L’essentiel du cas pratique (I)

Ça y est. Elle est enfin arrivée. La musique le prend aux tripes alors que Samantha avance avec un déhanché de déesse. Alors qu’elle vient de retirer son manteau, Jean-Kevin est sur le point de s’évanouir. Ses yeux viennent de tomber sur le plus beau décolleté qui ne lui a jamais été donné de contempler. Pas vulgaire, non. Un décolleté à peine osé, mais raffiné. Mais un décolleté qui lui fait perdre ses moyens. 

La déception ne se lit pas sur son visage. Mais au fond de lui, son âme se brise.  » Samantha est tellement belle !, se dit-il. Comment vais-je pouvoir aller lui parler ? Ce connard de Jean-Major n’arrête pas de l’entreprendre et elle est trop réceptive à son sourire d’intello-lèche-cul !  » 

Il doute. Ses oreilles bourdonnent, l’alcool monte, et il a une sensation désagréable au niveau de la gorge. Comme si on s’amusait à la broyer. « Qu’est-ce que j’ai moi à coté de ce mec ? Tout ce que j’ai moi c’est l’humour. Et un humour de merde en plus ! 

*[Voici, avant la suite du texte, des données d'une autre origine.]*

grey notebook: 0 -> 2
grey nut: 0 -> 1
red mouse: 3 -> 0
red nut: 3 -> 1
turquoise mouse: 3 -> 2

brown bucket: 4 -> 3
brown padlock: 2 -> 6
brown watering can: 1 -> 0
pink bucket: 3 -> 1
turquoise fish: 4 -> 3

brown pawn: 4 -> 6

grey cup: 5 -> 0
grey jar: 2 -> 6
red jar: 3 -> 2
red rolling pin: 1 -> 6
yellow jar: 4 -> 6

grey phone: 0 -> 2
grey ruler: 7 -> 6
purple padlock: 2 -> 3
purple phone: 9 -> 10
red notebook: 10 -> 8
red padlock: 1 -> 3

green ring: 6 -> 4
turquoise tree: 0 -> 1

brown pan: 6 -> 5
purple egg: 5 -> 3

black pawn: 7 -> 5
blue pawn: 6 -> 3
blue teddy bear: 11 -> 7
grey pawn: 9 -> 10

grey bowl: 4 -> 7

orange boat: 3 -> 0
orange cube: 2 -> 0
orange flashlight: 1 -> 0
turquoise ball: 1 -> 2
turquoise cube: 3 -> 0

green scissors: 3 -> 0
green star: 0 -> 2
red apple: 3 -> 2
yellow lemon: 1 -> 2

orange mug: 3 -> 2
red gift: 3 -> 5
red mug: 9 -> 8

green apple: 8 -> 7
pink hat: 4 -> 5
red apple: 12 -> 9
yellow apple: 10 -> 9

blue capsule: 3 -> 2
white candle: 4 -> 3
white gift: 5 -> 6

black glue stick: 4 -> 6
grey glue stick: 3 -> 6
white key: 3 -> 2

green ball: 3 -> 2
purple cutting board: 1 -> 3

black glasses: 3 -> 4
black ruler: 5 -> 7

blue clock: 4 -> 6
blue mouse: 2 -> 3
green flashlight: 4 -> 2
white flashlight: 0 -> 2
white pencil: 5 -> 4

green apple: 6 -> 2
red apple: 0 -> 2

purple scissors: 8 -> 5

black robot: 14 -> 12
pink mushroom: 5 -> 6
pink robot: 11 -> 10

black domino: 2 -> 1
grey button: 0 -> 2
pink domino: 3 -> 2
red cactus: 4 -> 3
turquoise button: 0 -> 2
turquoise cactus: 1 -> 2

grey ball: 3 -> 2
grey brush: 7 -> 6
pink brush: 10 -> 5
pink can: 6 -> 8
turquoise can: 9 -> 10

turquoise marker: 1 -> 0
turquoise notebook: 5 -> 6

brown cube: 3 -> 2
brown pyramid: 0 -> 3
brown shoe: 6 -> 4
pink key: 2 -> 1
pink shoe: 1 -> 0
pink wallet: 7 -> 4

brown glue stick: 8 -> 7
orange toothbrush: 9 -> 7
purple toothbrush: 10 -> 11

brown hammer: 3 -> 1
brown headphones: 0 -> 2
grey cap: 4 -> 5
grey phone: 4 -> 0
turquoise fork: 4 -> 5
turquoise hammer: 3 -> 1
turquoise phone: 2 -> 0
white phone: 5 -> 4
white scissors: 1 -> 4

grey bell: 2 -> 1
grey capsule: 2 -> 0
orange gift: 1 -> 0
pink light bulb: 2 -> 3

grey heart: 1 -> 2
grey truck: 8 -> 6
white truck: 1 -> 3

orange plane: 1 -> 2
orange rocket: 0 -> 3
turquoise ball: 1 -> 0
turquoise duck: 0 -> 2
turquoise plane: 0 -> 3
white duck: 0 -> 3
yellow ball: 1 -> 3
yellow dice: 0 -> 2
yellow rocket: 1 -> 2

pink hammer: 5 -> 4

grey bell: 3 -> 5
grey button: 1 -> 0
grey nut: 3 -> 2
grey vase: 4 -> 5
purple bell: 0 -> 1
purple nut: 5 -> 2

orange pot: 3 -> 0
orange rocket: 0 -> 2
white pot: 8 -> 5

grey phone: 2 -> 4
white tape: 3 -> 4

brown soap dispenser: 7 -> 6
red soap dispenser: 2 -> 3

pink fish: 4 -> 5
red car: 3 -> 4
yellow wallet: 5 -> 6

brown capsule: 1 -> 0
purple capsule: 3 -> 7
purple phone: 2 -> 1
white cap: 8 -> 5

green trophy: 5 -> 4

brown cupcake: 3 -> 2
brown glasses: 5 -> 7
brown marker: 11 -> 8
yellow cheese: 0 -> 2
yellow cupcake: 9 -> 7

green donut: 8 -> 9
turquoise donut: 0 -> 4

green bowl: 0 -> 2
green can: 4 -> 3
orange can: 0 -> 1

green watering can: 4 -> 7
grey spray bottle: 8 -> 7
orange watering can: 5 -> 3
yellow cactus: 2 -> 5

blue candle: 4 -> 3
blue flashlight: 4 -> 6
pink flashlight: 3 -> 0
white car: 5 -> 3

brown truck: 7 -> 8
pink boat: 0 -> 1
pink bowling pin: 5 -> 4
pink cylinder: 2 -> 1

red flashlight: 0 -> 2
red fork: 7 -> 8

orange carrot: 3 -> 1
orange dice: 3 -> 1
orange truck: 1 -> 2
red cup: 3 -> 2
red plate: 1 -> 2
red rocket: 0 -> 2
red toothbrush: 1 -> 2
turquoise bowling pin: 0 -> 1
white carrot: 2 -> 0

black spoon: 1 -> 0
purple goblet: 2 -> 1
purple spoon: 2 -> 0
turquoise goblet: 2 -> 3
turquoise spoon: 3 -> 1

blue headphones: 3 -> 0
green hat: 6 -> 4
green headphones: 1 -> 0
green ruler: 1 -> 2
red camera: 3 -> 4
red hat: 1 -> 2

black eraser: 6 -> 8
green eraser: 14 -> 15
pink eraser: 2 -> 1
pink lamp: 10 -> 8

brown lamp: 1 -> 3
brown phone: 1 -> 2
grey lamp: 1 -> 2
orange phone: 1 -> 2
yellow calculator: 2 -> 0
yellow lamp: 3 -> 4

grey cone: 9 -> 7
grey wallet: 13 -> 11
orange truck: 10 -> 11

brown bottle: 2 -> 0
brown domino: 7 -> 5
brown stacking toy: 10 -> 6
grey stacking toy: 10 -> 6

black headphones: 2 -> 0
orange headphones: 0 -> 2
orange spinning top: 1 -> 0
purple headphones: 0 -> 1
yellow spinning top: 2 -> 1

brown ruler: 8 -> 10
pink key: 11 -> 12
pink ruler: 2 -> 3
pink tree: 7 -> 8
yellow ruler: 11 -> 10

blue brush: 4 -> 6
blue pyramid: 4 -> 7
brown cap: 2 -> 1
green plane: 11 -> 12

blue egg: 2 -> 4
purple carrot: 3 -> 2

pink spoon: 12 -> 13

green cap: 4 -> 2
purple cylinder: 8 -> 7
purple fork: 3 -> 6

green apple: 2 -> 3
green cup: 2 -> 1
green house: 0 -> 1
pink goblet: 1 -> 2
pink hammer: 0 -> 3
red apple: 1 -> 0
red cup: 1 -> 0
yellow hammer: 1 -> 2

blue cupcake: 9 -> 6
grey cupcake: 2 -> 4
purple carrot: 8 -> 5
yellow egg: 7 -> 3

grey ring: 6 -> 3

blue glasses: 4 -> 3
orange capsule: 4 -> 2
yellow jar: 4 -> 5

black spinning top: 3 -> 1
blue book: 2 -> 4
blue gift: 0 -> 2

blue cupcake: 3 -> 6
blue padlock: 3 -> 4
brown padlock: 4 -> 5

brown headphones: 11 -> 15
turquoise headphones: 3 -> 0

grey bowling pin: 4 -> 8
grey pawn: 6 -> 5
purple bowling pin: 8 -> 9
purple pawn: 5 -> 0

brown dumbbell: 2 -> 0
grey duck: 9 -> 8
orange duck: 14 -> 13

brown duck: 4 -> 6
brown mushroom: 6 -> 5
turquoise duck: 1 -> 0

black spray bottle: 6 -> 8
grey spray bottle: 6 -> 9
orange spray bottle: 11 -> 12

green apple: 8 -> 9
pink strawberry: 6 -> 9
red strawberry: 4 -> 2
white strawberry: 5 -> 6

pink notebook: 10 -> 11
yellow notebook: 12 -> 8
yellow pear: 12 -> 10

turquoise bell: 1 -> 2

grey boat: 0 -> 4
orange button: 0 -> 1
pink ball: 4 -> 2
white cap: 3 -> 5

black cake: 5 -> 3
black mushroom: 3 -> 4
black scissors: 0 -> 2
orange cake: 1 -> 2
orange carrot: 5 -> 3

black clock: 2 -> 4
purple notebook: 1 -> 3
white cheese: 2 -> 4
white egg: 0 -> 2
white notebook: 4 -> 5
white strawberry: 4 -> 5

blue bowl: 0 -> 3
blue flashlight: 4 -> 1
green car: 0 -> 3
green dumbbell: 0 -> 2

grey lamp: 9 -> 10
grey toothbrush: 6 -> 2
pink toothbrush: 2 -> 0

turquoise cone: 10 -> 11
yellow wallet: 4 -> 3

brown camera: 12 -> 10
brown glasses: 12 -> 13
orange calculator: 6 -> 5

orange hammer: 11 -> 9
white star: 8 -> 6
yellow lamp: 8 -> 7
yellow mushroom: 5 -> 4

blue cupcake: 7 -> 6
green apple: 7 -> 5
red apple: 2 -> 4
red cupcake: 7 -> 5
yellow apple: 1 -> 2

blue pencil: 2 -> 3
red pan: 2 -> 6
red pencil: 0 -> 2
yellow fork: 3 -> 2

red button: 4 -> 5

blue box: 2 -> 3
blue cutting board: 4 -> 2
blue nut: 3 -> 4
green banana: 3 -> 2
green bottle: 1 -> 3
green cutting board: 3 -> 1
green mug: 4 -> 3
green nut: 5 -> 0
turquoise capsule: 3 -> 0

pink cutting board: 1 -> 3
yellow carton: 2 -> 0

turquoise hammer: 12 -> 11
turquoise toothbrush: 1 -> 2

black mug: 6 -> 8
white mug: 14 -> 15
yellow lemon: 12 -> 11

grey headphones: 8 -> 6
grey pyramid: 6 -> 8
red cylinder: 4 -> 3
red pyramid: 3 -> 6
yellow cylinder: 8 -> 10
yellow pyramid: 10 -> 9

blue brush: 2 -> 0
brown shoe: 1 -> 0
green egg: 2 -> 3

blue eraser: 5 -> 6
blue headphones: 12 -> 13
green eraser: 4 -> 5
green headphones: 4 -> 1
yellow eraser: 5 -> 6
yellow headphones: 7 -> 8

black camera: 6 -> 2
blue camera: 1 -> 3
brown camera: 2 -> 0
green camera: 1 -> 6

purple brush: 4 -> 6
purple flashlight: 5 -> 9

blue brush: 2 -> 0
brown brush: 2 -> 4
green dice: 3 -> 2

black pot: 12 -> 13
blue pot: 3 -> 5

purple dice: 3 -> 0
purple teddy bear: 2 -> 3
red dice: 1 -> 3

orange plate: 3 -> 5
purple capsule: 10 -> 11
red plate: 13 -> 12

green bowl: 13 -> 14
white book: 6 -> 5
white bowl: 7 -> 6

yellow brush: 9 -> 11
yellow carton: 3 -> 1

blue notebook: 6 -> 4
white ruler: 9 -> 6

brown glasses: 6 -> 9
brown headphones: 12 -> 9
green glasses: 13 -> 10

Et il n’a pas tort Jean-Kévin. Il ne le fera pas, mais il a bossé toute la soirée sur une blague qu’il comptait faire à Samantha. Sur le fait que ses TP en école d’infirmière devaient être plus sympas que ses cas pratiques de droit. Et que s’il fallait qu’elle roule du bouche à bouche à quelqu’un, il pourrait la dépanner… 

Vous voyez le genre. 

Si vous êtes comme Jean-Kévin, désolé. Pour l’humour, je n’y peux rien. Mais pour la méthode du cas pratique, là on peut peut-être faire quelque chose.

C’est parti.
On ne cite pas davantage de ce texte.